Comms execs struggle with social for brand building

NEW YORK: Top communications executives realize the importance of social media, but struggle to use it to build their brand's identity and reputation, according to a survey conducted by Weber Shandwick and Forbes Insight.

NEW YORK: Top communications executives realize the importance of social media, but struggle to use it to build their brand's identity and reputation, according to a survey conducted by Weber Shandwick and Forbes Insight.

Nearly nine in 10 (87%) respondents said they have a social media brand strategy, yet 84% reported that their brand's sociability is not up to “world-class brand standards.”

“It's a pretty big shift for companies to make, so it's not surprising that you have that recognition in something being significant and not necessarily knowing what to do about it,” said Chris Perry, president of digital communications at Weber Shandwick.

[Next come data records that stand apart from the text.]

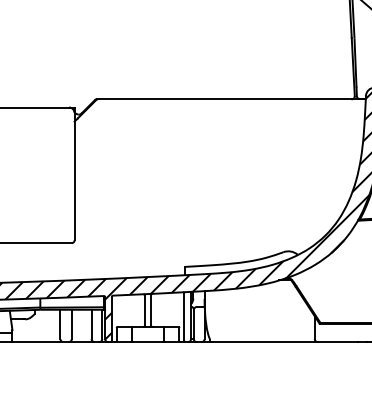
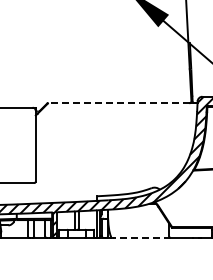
line: (225, 99) -> (119, 103), solid -> dashed
line: (264, 342) -> (141, 238), solid -> dashed

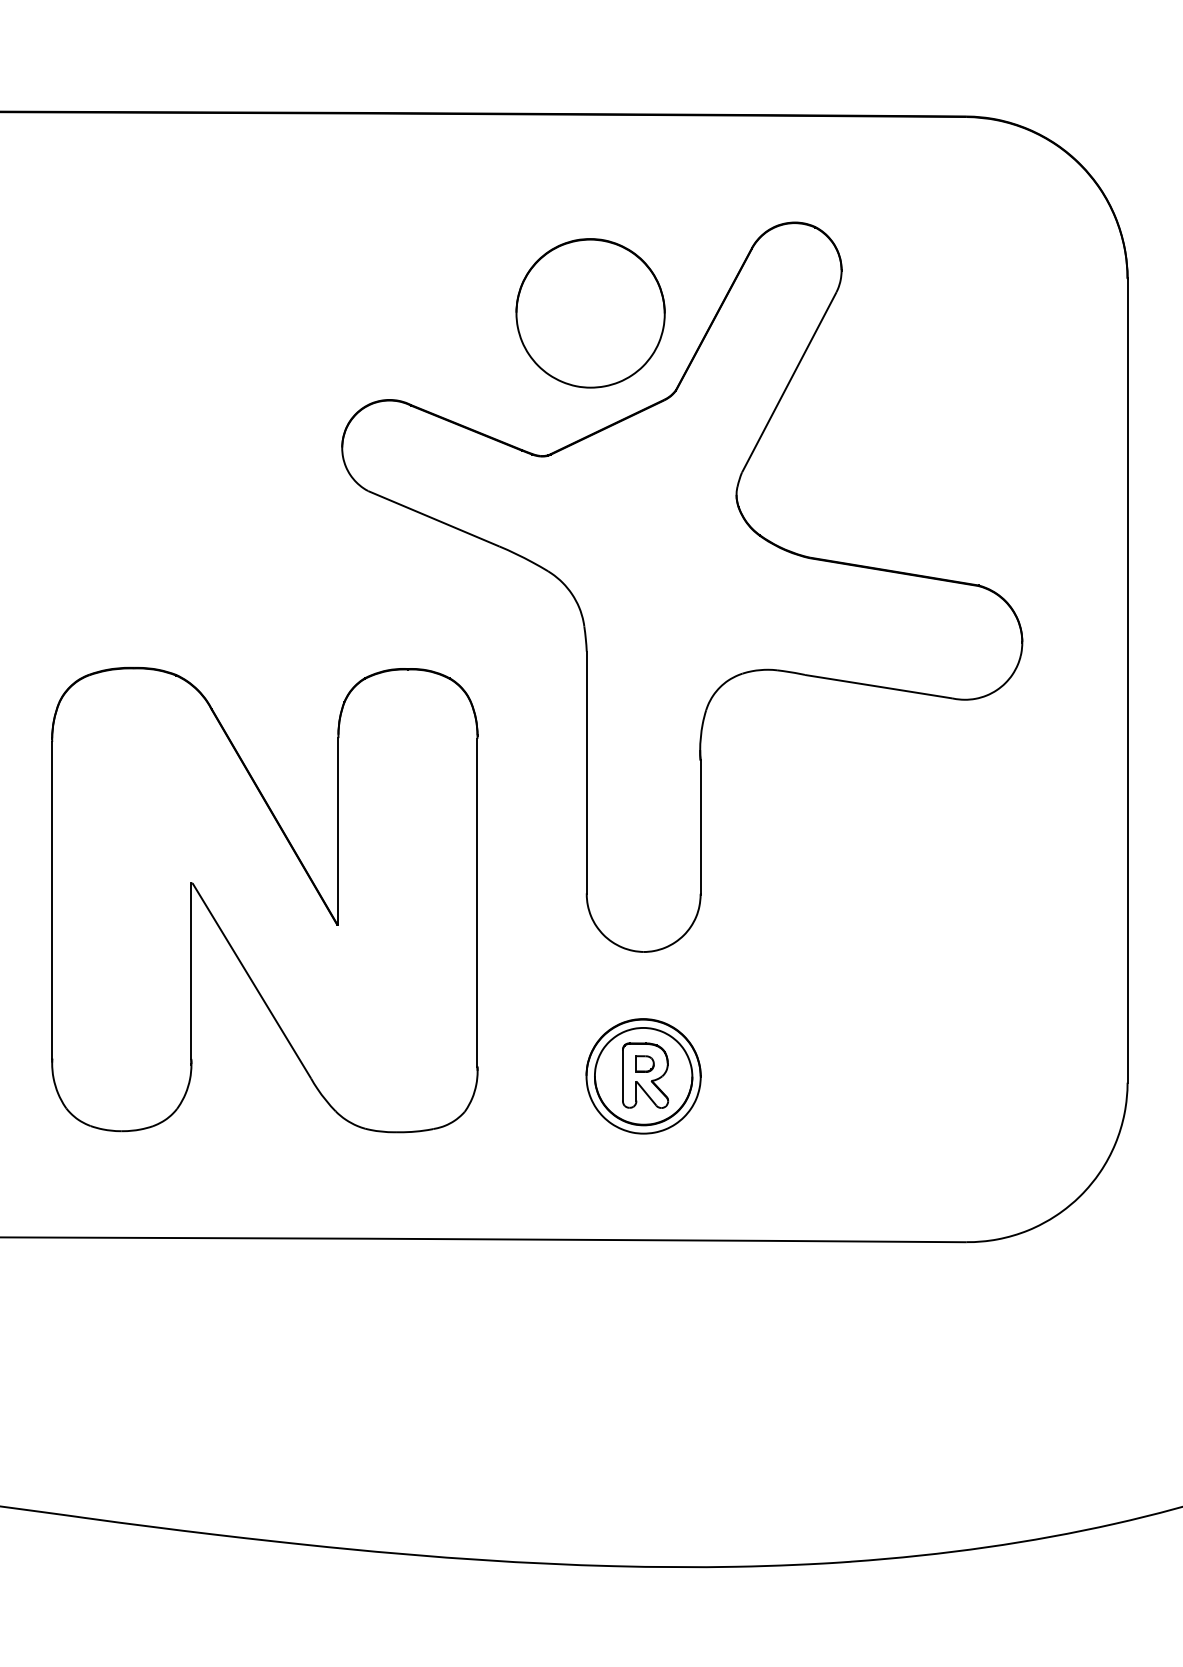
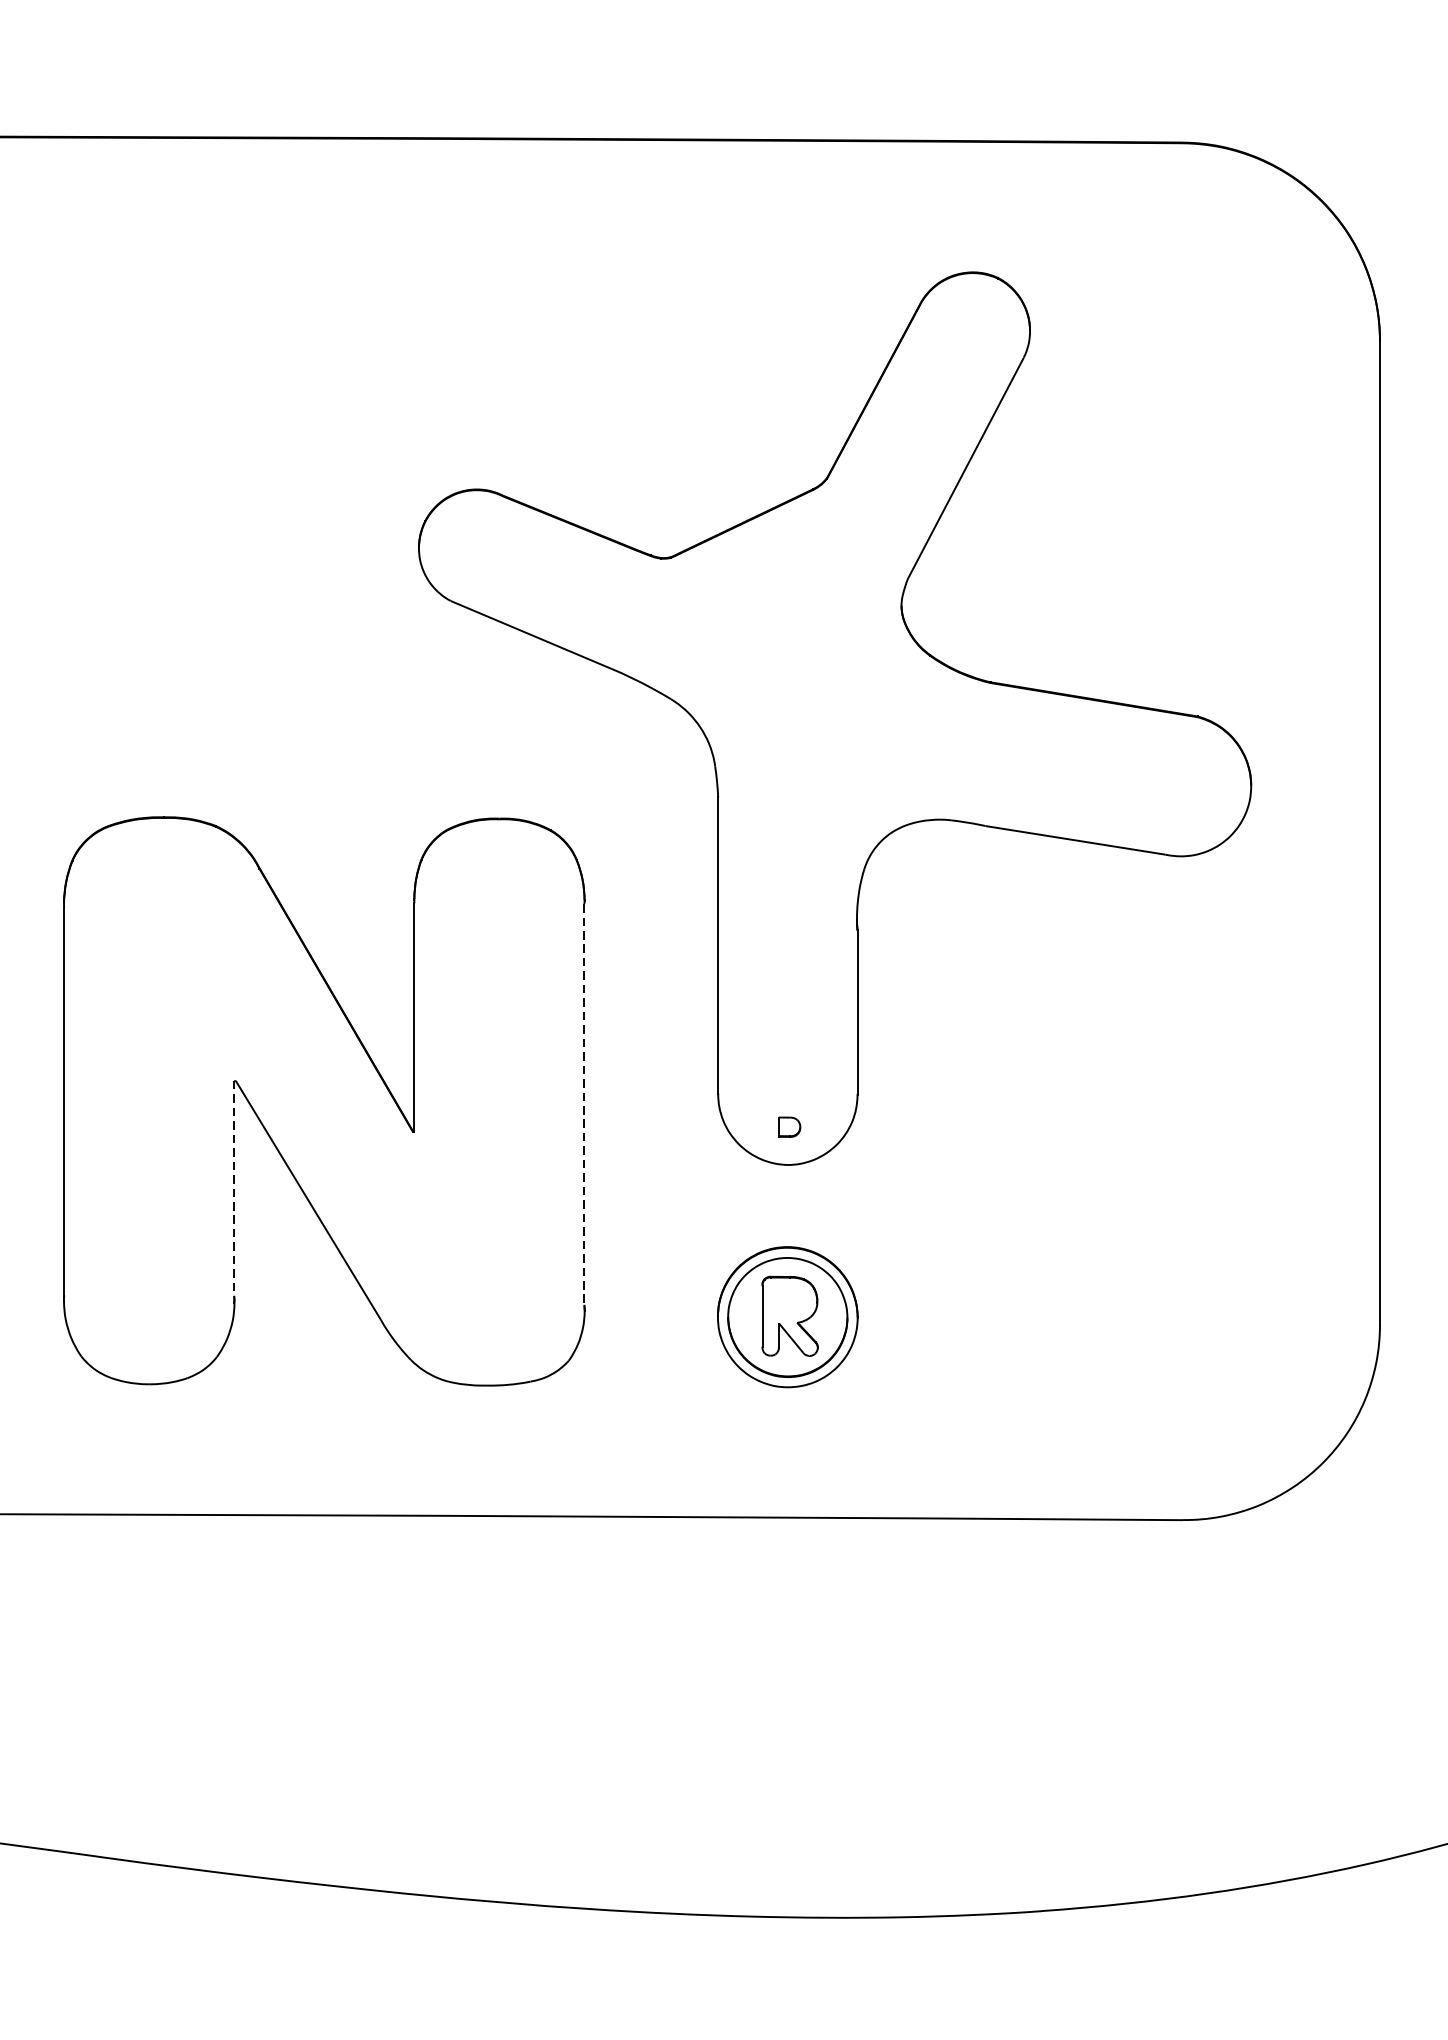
part: (590, 313) -> (722, 383), removed
line: (477, 903) -> (584, 1105), solid -> dashed
line: (191, 971) -> (234, 1188), solid -> dashed
part: (644, 1063) -> (788, 1126), moved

The research, which compiled responses from 1,897 senior communications and marketing executives in 50 countries this spring, also found that many brands are lacking clear business goals for social media.  

Sixty-one percent of companies that consider themselves “world-class social brands” employ a social media strategist or manager, versus 41% of all global brands. Forty-five percent of self-identified “world-class” brands create original content specifically for social media purposes, compared to 28% of all global companies.

Perry added that brands have much work to do to incorporate social media and social business practices while also navigating the potential risks involved.

“A lot of companies are starting to understand the way they interface with the market, customers, the media, and investors, and all that has changed and they are figuring that part out,” said Perry. “But when you talk about real value that comes from social media, that has impact on brand and deeper reputation issues. It goes far beyond the way a lot of people think about this stuff.”